And what solution are you thinking of?

I expect somebody to build public charging network. Government?

Do you promise that electrician checks your connections? I'm not electrician, so check is needed.

 

[KarenRei]

I expect somebody to build public charging network. Government?

"Expecting someone to build it" will do a fat lot of good for my M3 until it actually exists.

Do you promise that electrician checks your connections?

What connections? If you're talking about wiring connections, I know how to use a screw connector - I'm not a moron.

 

[eladts]

A "quick 220" with two 120v 20A circuits gives you a 240v 20A circuit. NEMA does not have an applicable socket for 240v 20A. If you want to stick with this route, you have to stick to two 120v sockets. You must also replace the 20A breakers with double-pole single-throw (the handles are linked together) so that a fault on either side will trip both.

NEMA does have a socket for 240V 20A, the NEMA 6-20. These sockets are very common in motels for connecting the AC units. The Model 3 UMC even has an adapter for it available. There is no need to improvise.

 

[jkn]

"Expecting someone to build it" will do a fat lot of good for my M3 until it actually exists.



What connections? If you're talking about wiring connections, I know how to use a screw connector - I'm not a moron.

M3, so we have at least a year before you have it.

I found more serious problem: Assuming you want to pull total 20 A from 2 wires. If one wire has 1.0 ohm resistance and another 0.1 ohm, you will get 1.82 A from first and 18.18 A from second. I cannot imagine practical solution for this. Transformer might work, but a 230 V 8 kW isolation transformer weights 42 kg. Not practical. Electronic device could pull equal current from two sources, but it is too difficult (=expensive) to make.
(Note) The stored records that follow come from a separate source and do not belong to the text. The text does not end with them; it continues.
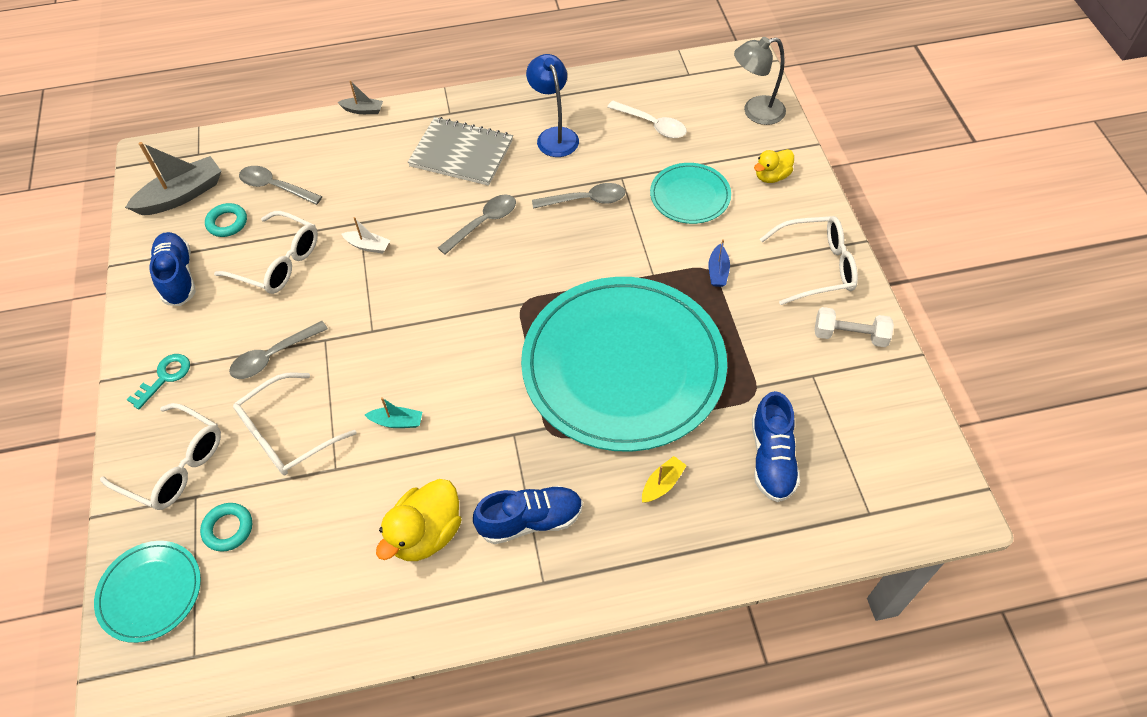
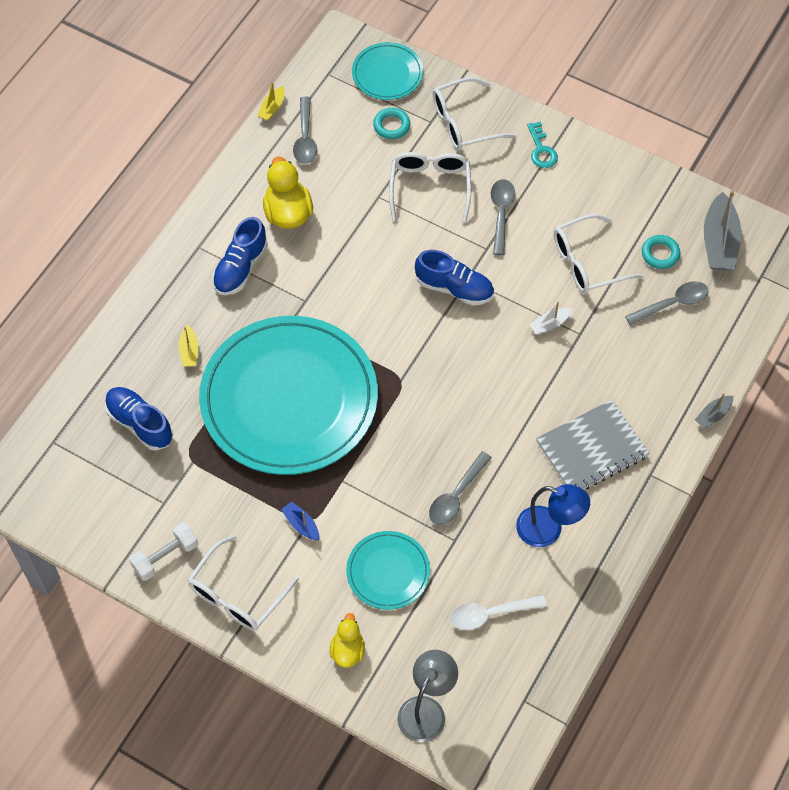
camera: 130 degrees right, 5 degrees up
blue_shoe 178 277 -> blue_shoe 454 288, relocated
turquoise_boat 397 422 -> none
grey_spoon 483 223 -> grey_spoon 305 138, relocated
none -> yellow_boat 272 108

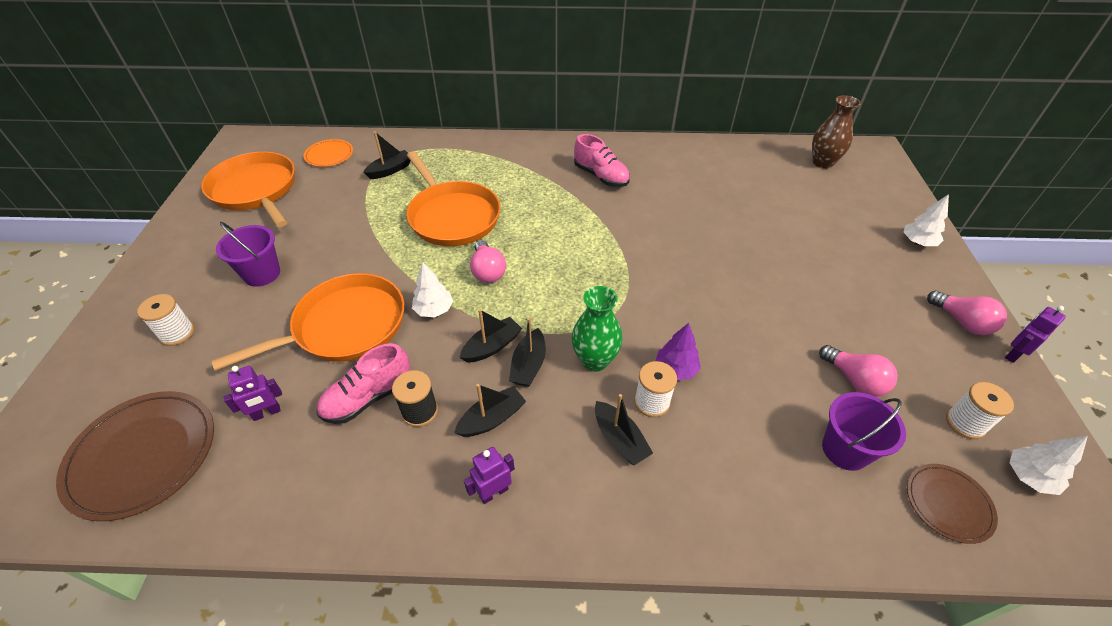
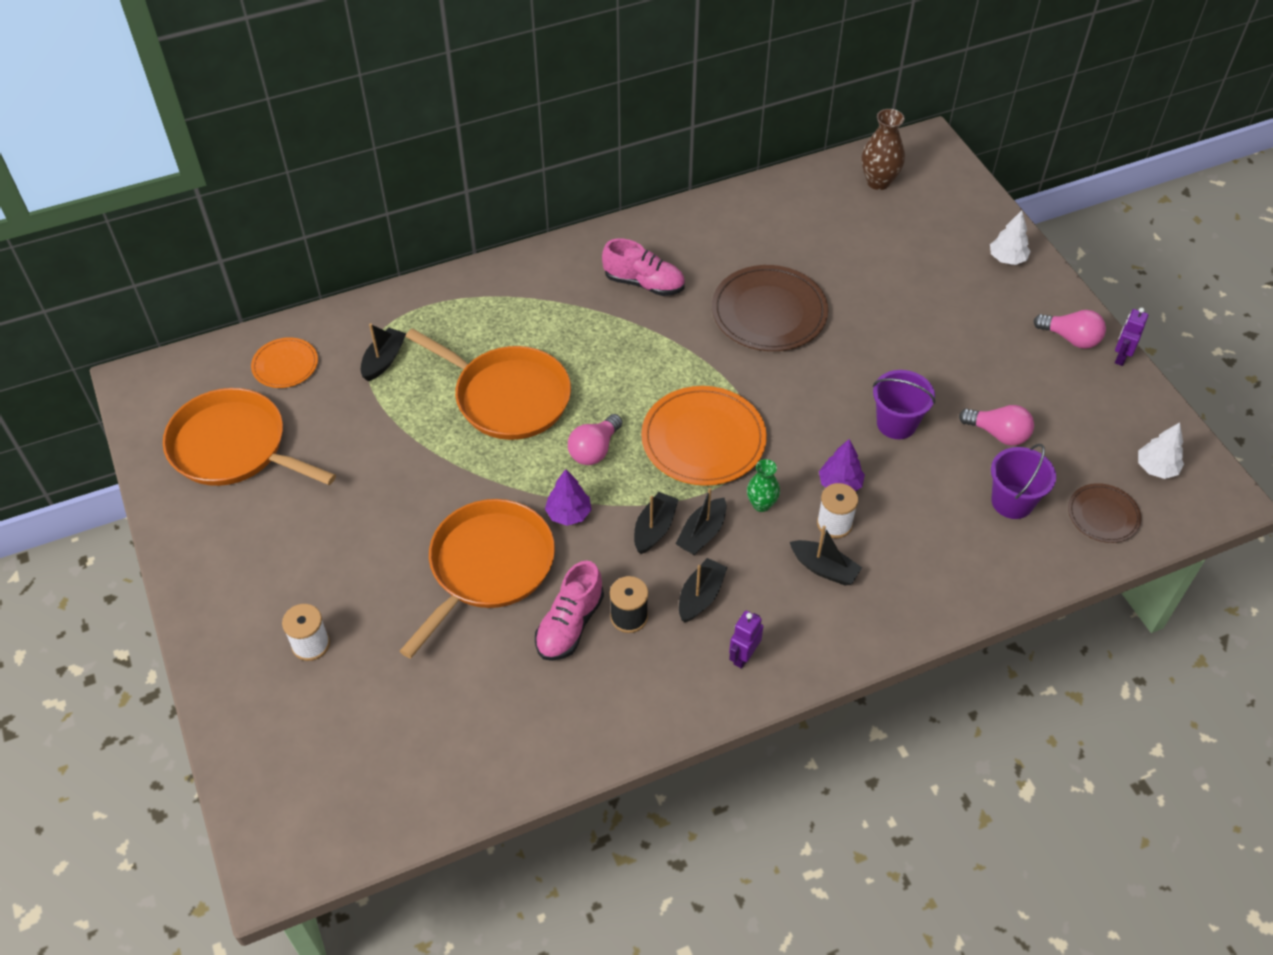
camera: 25 degrees left, 5 degrees up
brown_plate 143 455 -> brown_plate 769 312, relocated
purple_bucket 262 274 -> purple_bucket 896 423, relocated
purple_robot 267 413 -> none
white_tree 434 310 -> purple_tree 568 514
pink_light_bulb 487 271 -> pink_light_bulb 594 450, 75 degrees clockwise
black_boat 528 365 -> black_boat 702 533, 45 degrees clockwise
green_vase 595 360 -> green_vase 761 504, x0.64
white_spool 965 423 -> none
none -> orange_plate 703 439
Smallest (=cheapest) electrical connection available here is 3*230V*25A = 17 kW

 

[KarenRei]

I found more serious problem: Assuming you want to pull total 20 A from 2 wires. If one wire has 1.0 ohm resistance and another 0.1 ohm, you will get 1.82 A from first and 18.18 A from second.

This is not a new problem; it's been discussed earlier in the thread (the worst case, of infinitely more resistance on one path than the other, means your max charge rate is no better than one socket). The effect of imbalanced resistance in the wall is reduced (although not eliminated) by 1) using identical extension cords (which act as identical inline resistors), and 2) the fact that Tesla automatically ramps back charge currents if the total voltage drop is too excessive (voltage drop will increase the greater the resistance in a given path). Technically one could tune the resistance on each path to be equal, but that's complicating things. The more the voltage drop in the extension cords exceeds the voltage drop in the wall (so long as it's not excessive), the more equal the flow will be.
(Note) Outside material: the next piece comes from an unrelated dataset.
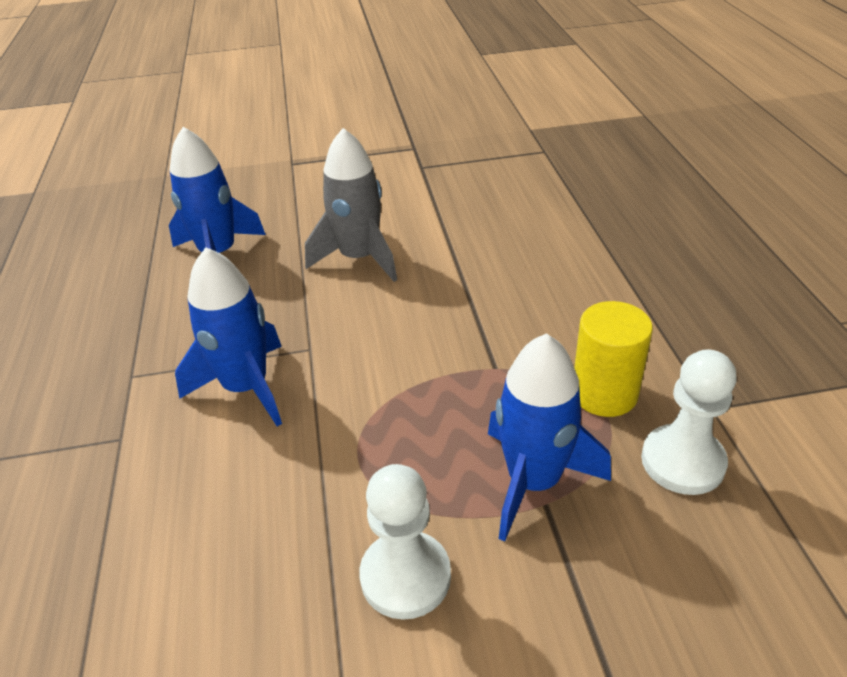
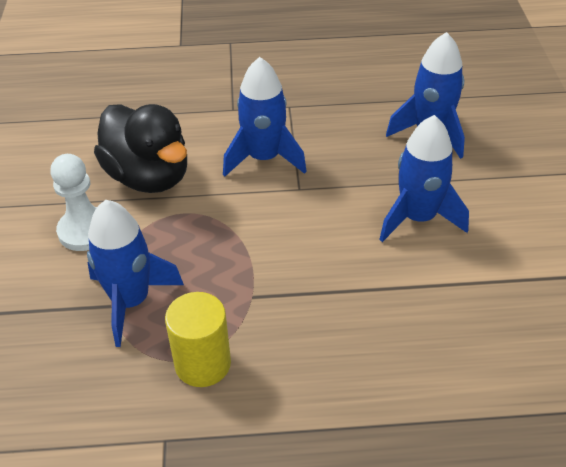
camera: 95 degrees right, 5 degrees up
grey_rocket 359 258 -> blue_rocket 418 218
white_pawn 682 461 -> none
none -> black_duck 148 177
Now, if there was an imbalance between the resistance in the different wires on a given circuit then that would be a problem, as live and neutral currents wouldn't be equal and it should throw a breaker. But that shouldn't happen unless the wiring is bad.

Smallest (=cheapest) electrical connection available here is 3*230V*25A = 17 kW

Once again people keep diverting to the topic of rewiring the main panel and installing new hardware, as if everyone has the right to rewire where they live, or as if anyone has the right to rewire when they visit another place. Can we please stop with the red herring?

 

[KarenRei]

Even just minor thinking about the variable resistance presents simple solutions. E.g. dual-line (live+neural) variable resistor (dimmer / voltage regulator / thermostat, etc, rated for 30+A at up to 250VAC) and a LCD ammeter on each line. Set charge current to ~15A with resistance at minimum (if on 16A breaker - ours are rated to 100%, not 80% like in the US), balance the resistance so that the ammeters read equal on both lines, then boost the charge current to 30.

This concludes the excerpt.